Saturday, February 6, 2016

Uncle Wiggily

Uncle Wiggily is probably the saddest story we have read so far. There's a ton going on just under the surface (which happened a lot in Catcher, and I'm starting to think it's a pretty ubiquitous in Salinger's literature) which really brings the story to life. In the end, it's the awareness of Eloise of her frozen, paralyzed state that really drives home the existential upper-class asphyxiation of her situation which makes this story so dang sad. Is there anything worse than being fully aware of your desolation, and yet being completely paralyses in regards to changing your situation? 

When Ramona enters the story, things really begin to unravel (before that it was just two friends getting drunk, nothing inherently sad about that). This is because Ramona is Eloise's constant reminder of her emptiness. Ramona has innocence. Ramona love. Ramona has control (she is, after all, the one imagining her close relations... probably in an attempt to fill the void that Eloise has left by not caring about her...).
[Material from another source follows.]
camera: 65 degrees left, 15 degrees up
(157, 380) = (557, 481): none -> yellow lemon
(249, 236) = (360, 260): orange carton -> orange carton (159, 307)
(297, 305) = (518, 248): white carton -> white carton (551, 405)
Eloise wants to grab Ramona's shoulders and shake her--tell her that's it is all a lie! That life actually sucks and you'll just lose those closest to you and settle for less and be unhappy about it for the rest of your life, etcetera etcetera. But... I think Eloise also realized that things don't have to be that way. And that's what drives her crazy (I'm sure copious amounts of alcohol didn't help much...). Because if Eloise accepts the fact that life doesn't have to be that way... then, hell, why isn't she (Eloise) changing her life? 
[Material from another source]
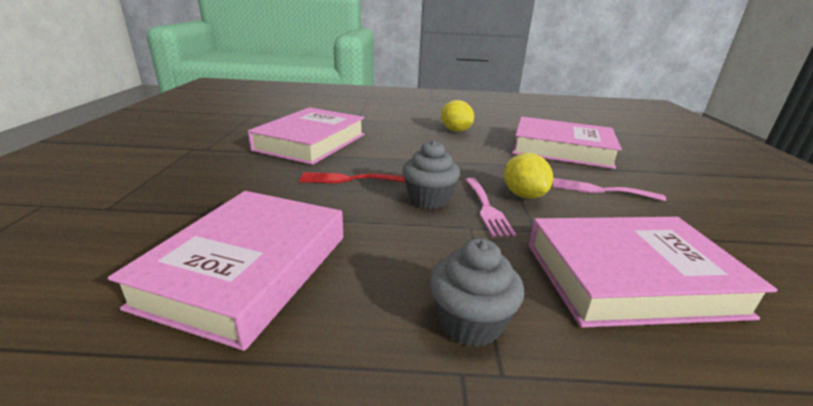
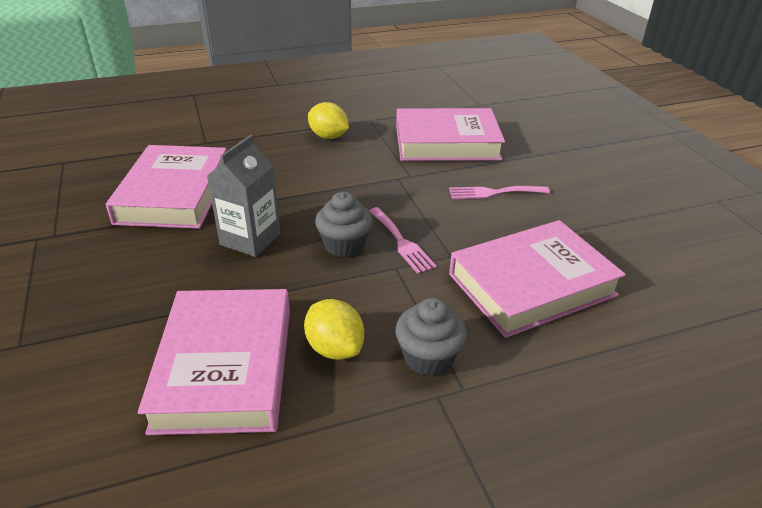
camera: 20 degrees left, 10 degrees up
(347, 179) = (250, 239): red fork -> grey carton
(523, 195) = (428, 217): yellow lemon -> yellow lemon (335, 348)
This sits at the back of her mind. Eating at her. Until she breaks and cries at Mary Jane that she (Eloise) used to be good. But now she's not. Something changed, and instead of trying to fix things, she has only hurt those who are changing their circumstances (Ramona). 

7 comments:

  1. I totally agree. I think Romona is a vehicle that Salinger uses to bring out the bad things in Eloise's mind. Her character shows the reader really just how much Eloise is struggling and what really is eating away at her mind.
    And really, if Eloise knows things don't have to be that way, why doesn't she just change them? I'm sure it would be difficult but worth it in the long run for her.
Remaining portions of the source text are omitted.